Em que a sonificação nesses ambientes contribui?
No projeto de energia solar, as pessoas gostaram de ter o som ambiente ao fundo, imaginando que o sol estava criando o som. Em Outros Registros, conseguimos gerar conversas com várias pessoas, em vários lugares, que às vezes não estavam conscientes de como a violência policial atinge a população no Rio de Janeiro. Coletamos o feedback, e a análise desse feedback mostra que a sonificação abriu espaço para a conscientização do problema. No projeto sobre comércio de têxteis, tive a sorte de poder trabalhar com arquivos da biblioteca de John Rylands, em Manchester. Nesse projeto, o objetivo era encontrar uma outra maneira para o público explorar arquivos em vez de olhar para papéis antigos. Por causa da pandemia, essa sonificação vai ser mostrada futuramente.

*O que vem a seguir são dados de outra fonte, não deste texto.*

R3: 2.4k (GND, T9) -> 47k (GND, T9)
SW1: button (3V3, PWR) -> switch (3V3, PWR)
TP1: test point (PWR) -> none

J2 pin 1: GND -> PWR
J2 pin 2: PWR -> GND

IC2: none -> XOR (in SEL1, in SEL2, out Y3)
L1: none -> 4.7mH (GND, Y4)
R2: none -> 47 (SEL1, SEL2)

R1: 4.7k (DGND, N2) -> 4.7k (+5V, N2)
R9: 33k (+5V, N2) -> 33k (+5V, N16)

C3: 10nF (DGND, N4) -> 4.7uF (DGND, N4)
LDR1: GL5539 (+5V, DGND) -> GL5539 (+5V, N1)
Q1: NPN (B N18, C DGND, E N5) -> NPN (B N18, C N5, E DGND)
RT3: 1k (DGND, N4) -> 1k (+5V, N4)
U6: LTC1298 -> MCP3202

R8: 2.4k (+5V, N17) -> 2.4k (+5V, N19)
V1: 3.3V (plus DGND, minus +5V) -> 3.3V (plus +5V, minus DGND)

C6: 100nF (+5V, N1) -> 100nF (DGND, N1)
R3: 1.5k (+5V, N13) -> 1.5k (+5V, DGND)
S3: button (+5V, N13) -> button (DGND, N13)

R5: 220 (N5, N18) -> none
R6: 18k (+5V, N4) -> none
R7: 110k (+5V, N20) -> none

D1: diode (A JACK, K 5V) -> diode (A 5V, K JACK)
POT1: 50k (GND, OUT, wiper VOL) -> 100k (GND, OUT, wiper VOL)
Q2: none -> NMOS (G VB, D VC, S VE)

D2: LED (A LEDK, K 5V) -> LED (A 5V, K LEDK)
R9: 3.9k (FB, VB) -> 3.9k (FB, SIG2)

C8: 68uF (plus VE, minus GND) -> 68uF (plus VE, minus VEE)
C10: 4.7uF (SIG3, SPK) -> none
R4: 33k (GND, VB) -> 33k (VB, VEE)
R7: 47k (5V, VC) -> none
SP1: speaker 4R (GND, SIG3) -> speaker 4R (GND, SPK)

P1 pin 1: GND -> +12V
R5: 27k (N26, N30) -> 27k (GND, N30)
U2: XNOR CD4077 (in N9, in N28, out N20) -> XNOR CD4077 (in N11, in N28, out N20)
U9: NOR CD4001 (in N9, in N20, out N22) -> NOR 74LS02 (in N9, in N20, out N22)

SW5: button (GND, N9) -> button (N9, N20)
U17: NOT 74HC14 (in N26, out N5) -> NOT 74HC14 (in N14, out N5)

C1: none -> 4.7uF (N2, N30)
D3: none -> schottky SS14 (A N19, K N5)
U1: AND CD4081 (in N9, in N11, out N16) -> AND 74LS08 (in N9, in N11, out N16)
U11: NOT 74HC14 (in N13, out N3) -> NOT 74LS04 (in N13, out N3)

Como essas ferramentas são mensuradas em termos de eficiência?
Não existe um sistema de mensurar a eficiência. Isso, aliás, eu gostaria de pesquisar no futuro, quais características ajudam a melhor experienciar e compreender uma sonificação. Acho que vai ser útil saber como podemos criar uma sintaxe de sonificação.
Durante o webinário, como serão criadas algumas sonificações básicas?
Vamos usar a Twotone.io porque é a ferramenta mais simples para fazer uma sonificação básica
O que foi encontrado no projeto desenvolvido sobre a paisagem sonora do Rio de Janeiro durante a pandemia da COVID-19, mais especificamente, tratando os sons de vendedores ambulantes?
Durante a pandemia, percebi que o Rio de Janeiro é uma cidade altamente definida pelo som. Conhecemos toda a cidade como polo de cultura, mas os sons da rua, como os dos vendedores ambulantes, também fazem parte fundamental da cidade. Quero documentar esses sons. Não só pela qualidade sonora, mas também pela importância no tecido social. Daqui a 50 anos, esses vendedores provavelmente não existirão mais. Acho importante guardar esses sons pra futuro.
O que as pessoas devem ter em mente quando forem participar desse webinário?
Que será um webinário muito acessível pra pessoas que não sabem nada sobre sonificação.